Les hôpitaux publics de Meknès font face à une crise sanitaire d’une ampleur inédite. En cause, indique le quotidien Al Akhbar dans son édition du vendredi 6 juin: une pénurie alarmante d’anesthésistes-réanimateurs, qui paralyse presque totalement l’activité chirurgicale et affecte gravement les services de soins. Ce dysfonctionnement majeur met en péril la prise en charge des patients dans une ville de plus d’un million d’habitants.
À l’hôpital Mohammed V, tout comme à Moulay Ismaïl et Sidi Saïd, il n’est pas rare que l’ensemble des opérations repose sur un seul médecin anesthésiste, lit-on. Une situation intenable, surtout face à l’afflux constant de patients nécessitant des interventions urgentes. Le problème s’aggrave d’année en année, notamment avec les départs à la retraite non remplacés, laissant les établissements publics exsangues.
Selon les chiffres recueillis, le nombre de médecins anesthésistes en poste à Meknès est passé de 196 avant la pandémie de Covid-19 à seulement 28 à 32 actuellement. Cette chute vertigineuse a entraîné un quasi-arrêt des blocs opératoires, notamment dans des spécialités vitales comme l’ophtalmologie, l’ORL ou la chirurgie maxillo-faciale. Les autorités ont tenté de colmater les brèches en recrutant ponctuellement des médecins via une association locale, en partenariat avec le conseil préfectoral. Mais ces mesures transitoires s’apparentent davantage à des rustines qu’à de réelles solutions.

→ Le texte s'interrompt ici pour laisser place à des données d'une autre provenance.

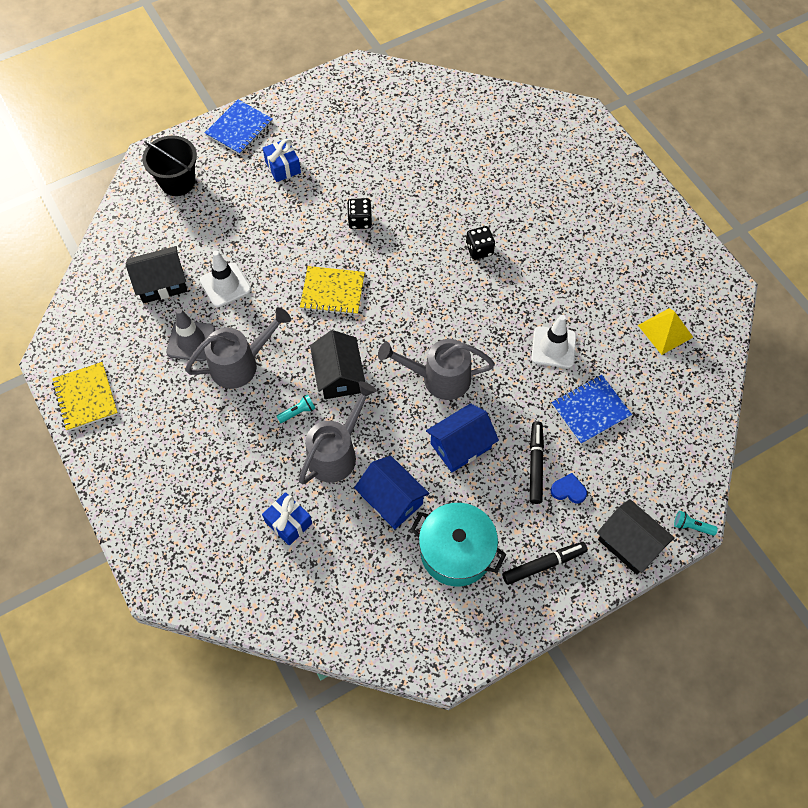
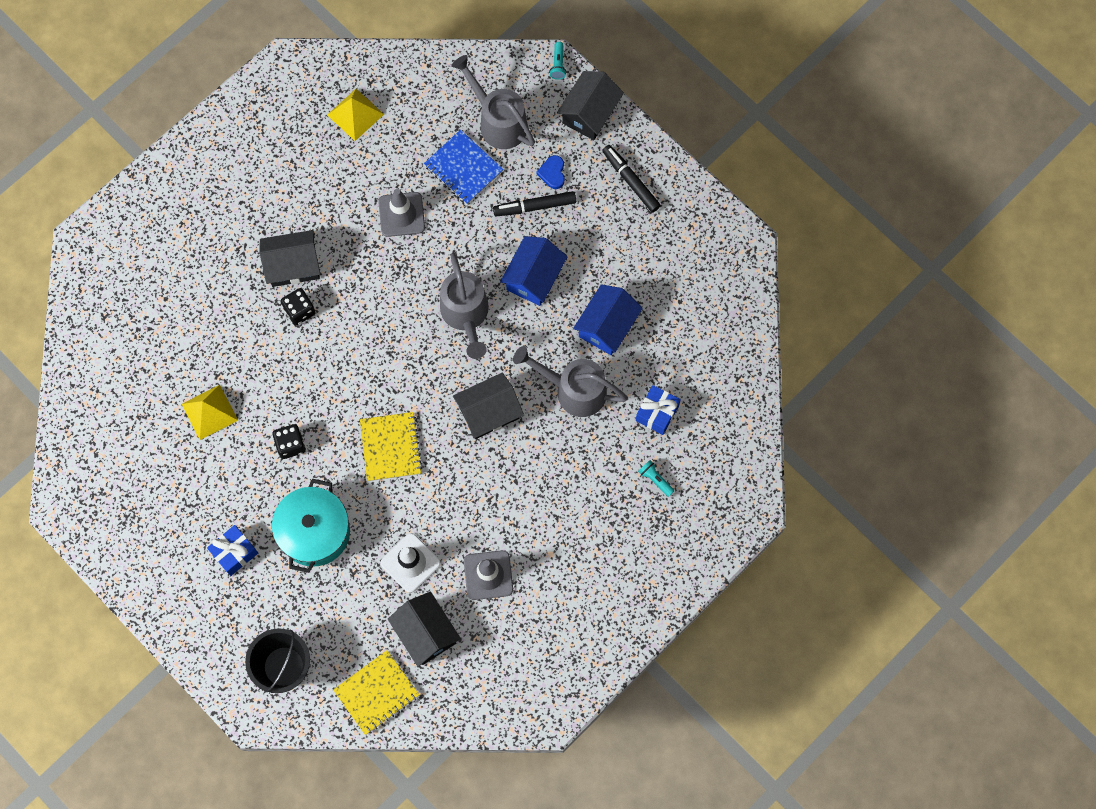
camera: 105 degrees left, 10 degrees up
(85, 397) = (583, 659): yellow notebook -> yellow notebook (376, 693)
(239, 129) = (188, 622): blue notebook -> none
(241, 364) = (501, 514): grey watering can -> grey watering can (498, 121)
(297, 412) = (540, 440): turquoise flashlight -> turquoise flashlight (655, 479)
(407, 171) = (209, 412): none -> yellow pyramid
(456, 551) = (640, 257): turquoise pot -> turquoise pot (314, 532)
(460, 445) = (534, 277): blue house -> blue house turned 75 degrees clockwise
(523, 253) = (293, 265): none -> black house
(553, 347) = (401, 214): white traffic cone -> grey traffic cone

Les syndicats et les professionnels de santé dénoncent une gestion défaillante du capital humain et la fuite continue des compétences vers le secteur privé, plus attractif tant sur le plan salarial que sur les conditions de travail. Ils appellent à une réaction rapide et concrète du ministère de la Santé pour endiguer l’hémorragie.
Face à l’ampleur de la crise, le député Zakaria Ben Ounas a saisi le ministre de la Santé par une question écrite, réclamant des mesures urgentes pour pallier cette pénurie qui impacte directement la programmation des interventions et la gestion des urgences médicales, relève Al Akhbar.
Les données disponibles illustrent l’ampleur du déséquilibre. À Meknès, un seul anesthésiste couvre en moyenne 23 spécialités chirurgicales. Un chiffre alarmant, alors que la chirurgie sans réanimation efficace augmente considérablement les risques de complications post-opératoires, voire de décès.
Le fonctionnement des blocs opératoires est désormais au ralenti. Les opérations urgentes ne dépassent pas 658 par an, soit moins de deux par jour, et les interventions programmées stagnent autour de 1.212 par an, soit à peine trois par jour. Des chiffres qui traduisent un grave dysfonctionnement du système hospitalier et confirment que de nombreux patients sont contraints de reporter leurs soins ou de se tourner vers d’autres structures, parfois privées.